Your WHY is the fuel that will keep you going on days when the skies are dark and you’ve got solar-powered motivation.

Enlist the help of a good friend who can help gauge the validity of your answers, if possible.

If you find yourself flying solo, use a mirror.

Your best goals, and their WHY, will be smiling back at you.

You may be wondering: “So when do I get to find pictures?”

Answer: now.

Go through your notes and start identifying the answers that are rocking your imagination.

Select at least one goal for each category described earlier in this article.

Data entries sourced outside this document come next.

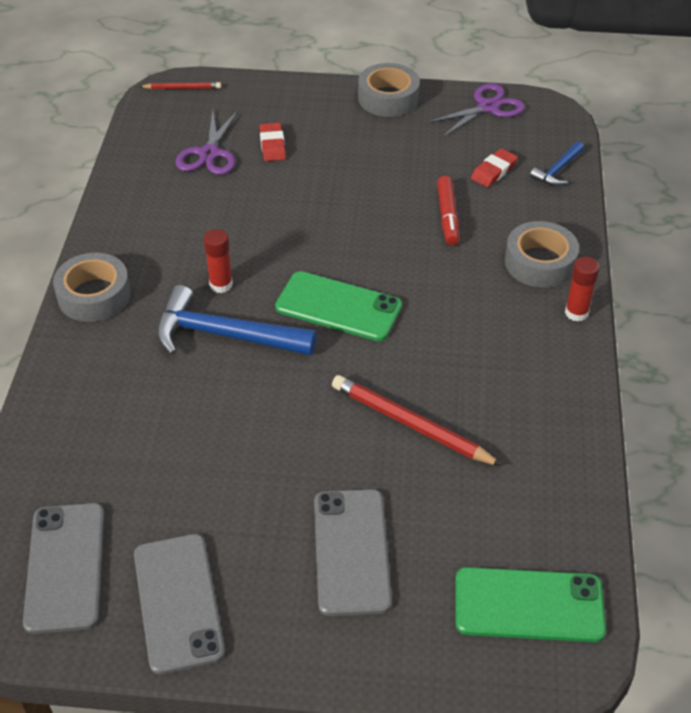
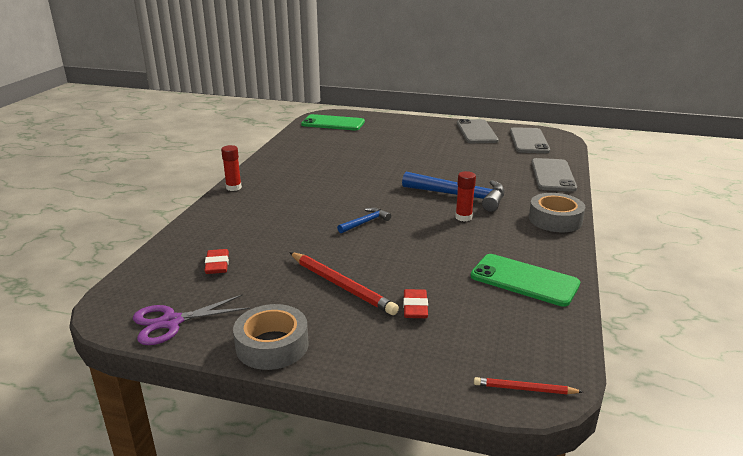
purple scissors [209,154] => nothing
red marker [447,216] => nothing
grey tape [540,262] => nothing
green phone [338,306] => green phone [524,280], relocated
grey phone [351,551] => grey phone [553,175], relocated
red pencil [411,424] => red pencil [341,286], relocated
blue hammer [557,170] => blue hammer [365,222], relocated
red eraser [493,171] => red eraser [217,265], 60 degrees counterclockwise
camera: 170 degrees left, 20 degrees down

Find (or create) images that best represent what these goals look like, feel like, sound like…heck, even smell like. I have found my best sources to be the internet, magazines, brochures, etc.

When it comes to arranging your pictures, I suggest visiting a local craft store for a piece of foam board (mine are 11”x17”) and a glue stick.

Some people have developed ‘virtual’ Vision Boards, created electronically.

As simple as it may make the process, I prefer the strength of a hands-on physical product.

Which of your goals is most important or meaningful to you?

Place that one at the center, then make connections as your other goals build outward from there, strengthening your story.

Once you have finished the assembly, take a good hard look and breathe it in.

Does it move you? Does it fire you up with potential and possibility?

Does it inspire you to begin developing your plan of action?

Career: What new skills or connections will you need to invest in?
Health: Are there new foods or an exercise plan which should be engaged?
Relationships: Do your daily words and actions make you the best partner you can be?

You see where I am going, right?

One very important element of your success journey to be aware of: are you the right person, with the right strengths, to make each new goal actually happen?

For example: if you get winded walking to the sidewalk for your mail, and one of your goals is to complete a marathon in the next 12 months…you may wish to enlist the help of a nutritionist and physical trainer.

This is one of the biggest strengths of Vision Boards: they can draw the best resources into your life while showing your liabilities (habits and people) the door.

Once completed, what do you do with your Vision Board?

Keep the original where you can see it every day.

Take a picture of it. Make it the wallpaper on all your devices.

Print a copy for the visor of your car.

So, I will ask one final time:

What does success look like, for you?